Índice mostra crescimento puxado pela indústria, mas desacelera frente a janeiro
O Banco Central do Brasil divulgou que o IBC-Br, índice que serve como uma espécie de termômetro da atividade econômica nacional, avançou 0,6% em fevereiro em relação a janeiro, considerando os dados ajustados sazonalmente. O resultado, embora positivo, revela uma desaceleração frente ao mês anterior, quando o indicador havia subido 0,86%. Ainda assim, trata-se do quinto mês consecutivo de alta, reforçando a resiliência da economia brasileira mesmo diante de juros elevados.
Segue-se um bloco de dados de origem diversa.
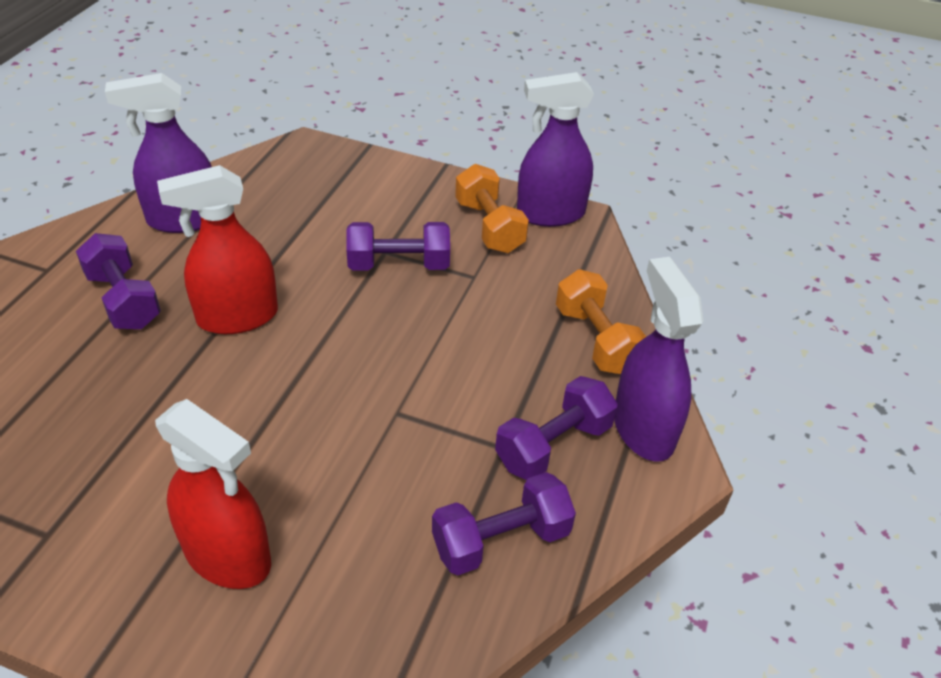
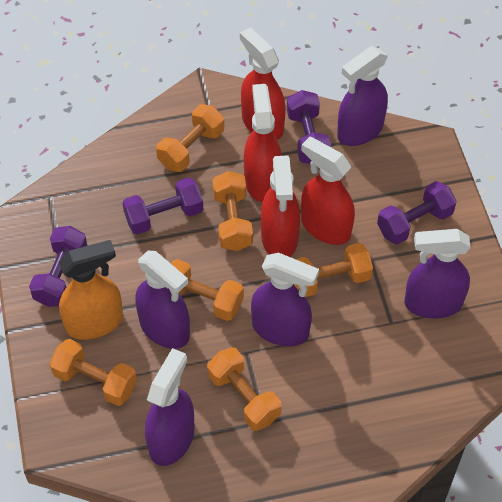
orange dumbbell: 2 -> 6
orange spray bottle: 0 -> 1
purple spray bottle: 3 -> 5
red spray bottle: 2 -> 4

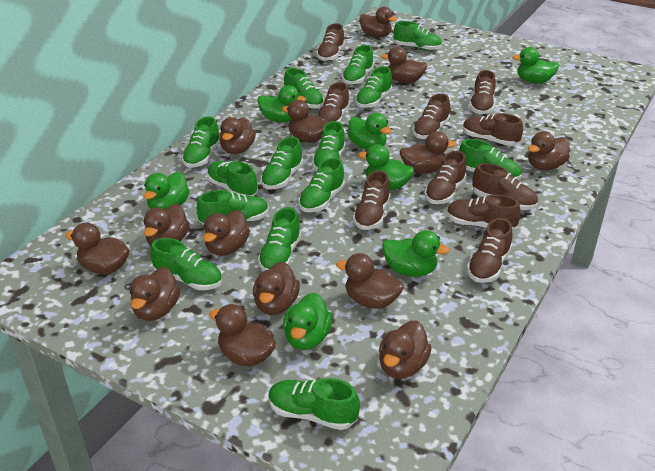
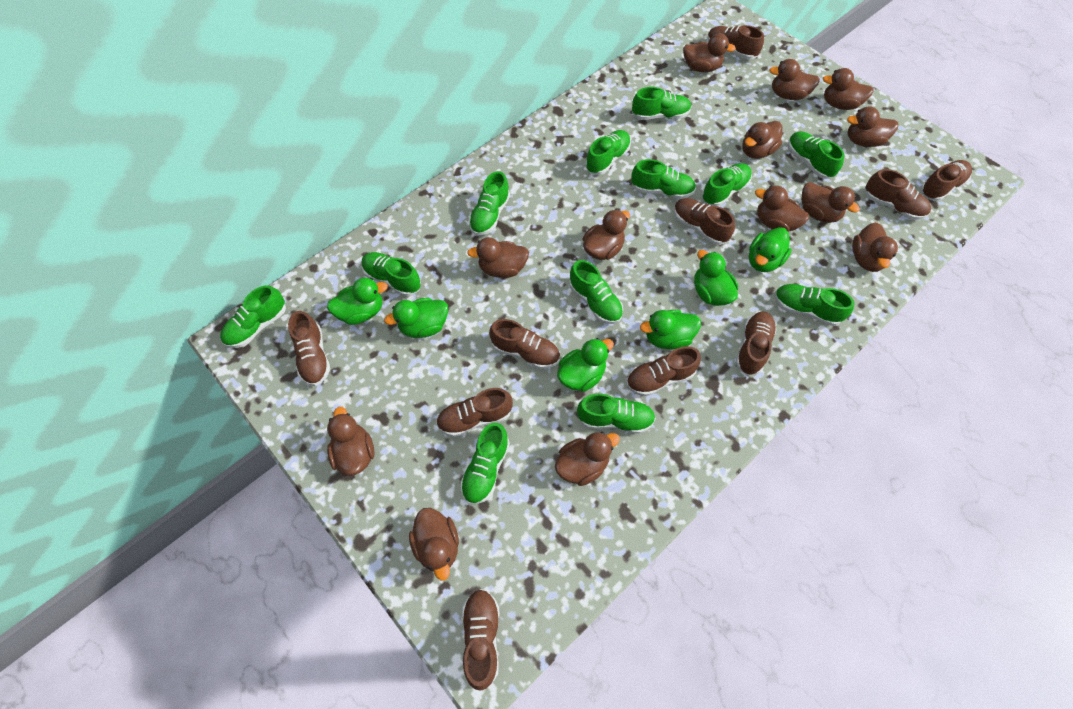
brown duck: 14 -> 13
green duck: 7 -> 6
green shoe: 14 -> 12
O crescimento em fevereiro foi impulsionado principalmente pela indústria, que registrou alta de 1,2%. A agropecuária e o setor de serviços também contribuíram, com avanços de 0,2% e 0,3%, respectivamente. No entanto, ao comparar com fevereiro do ano passado, o IBC-Br apresentou queda de 0,3%, contrariando as expectativas do mercado, que projetavam leve alta. No acumulado de 2025 até fevereiro, o índice soma alta de 0,4%, enquanto, em 12 meses, o avanço é de 1,9% — ambos sem ajuste sazonal.
O IBC-Br é frequentemente visto como uma prévia do PIB, embora utilize metodologia distinta da oficial, calculada pelo IBGE. O índice do Banco Central incorpora estimativas de agropecuária, indústria, serviços e impostos, mas não considera o lado da demanda, o que limita comparações diretas com o PIB. Ainda assim, o indicador é fundamental para orientar decisões de política monetária, especialmente na definição da taxa básica de juros.
Análise de especialistas e projeções
Para analistas do mercado, o desempenho do IBC-Br em fevereiro superou as expectativas, sinalizando que a economia brasileira mantém tração, especialmente puxada pelo setor industrial. O resultado, segundo especialistas, reforça a resiliência da atividade econômica, mesmo em um cenário de juros elevados. Contudo, a queda anual do índice sugere uma desaceleração gradual, reflexo tanto de fatores de calendário — como a redução de dias úteis — quanto da estratégia do Banco Central de conter a inflação.
A avaliação predominante é de que o dado reforça um cenário intermediário: a atividade segue sólida, mas sem pressões inflacionárias excessivas, o que mantém em aberto a discussão sobre novos cortes na taxa Selic. Para o primeiro semestre, a expectativa é de crescimento moderado, sustentado por medidas de estímulo ao consumo já anunciadas pelo governo, mas em ritmo inferior ao observado no ano passado. O mercado segue atento à próxima reunião do COPOM, com projeção de corte de 25 pontos-base na taxa de juros.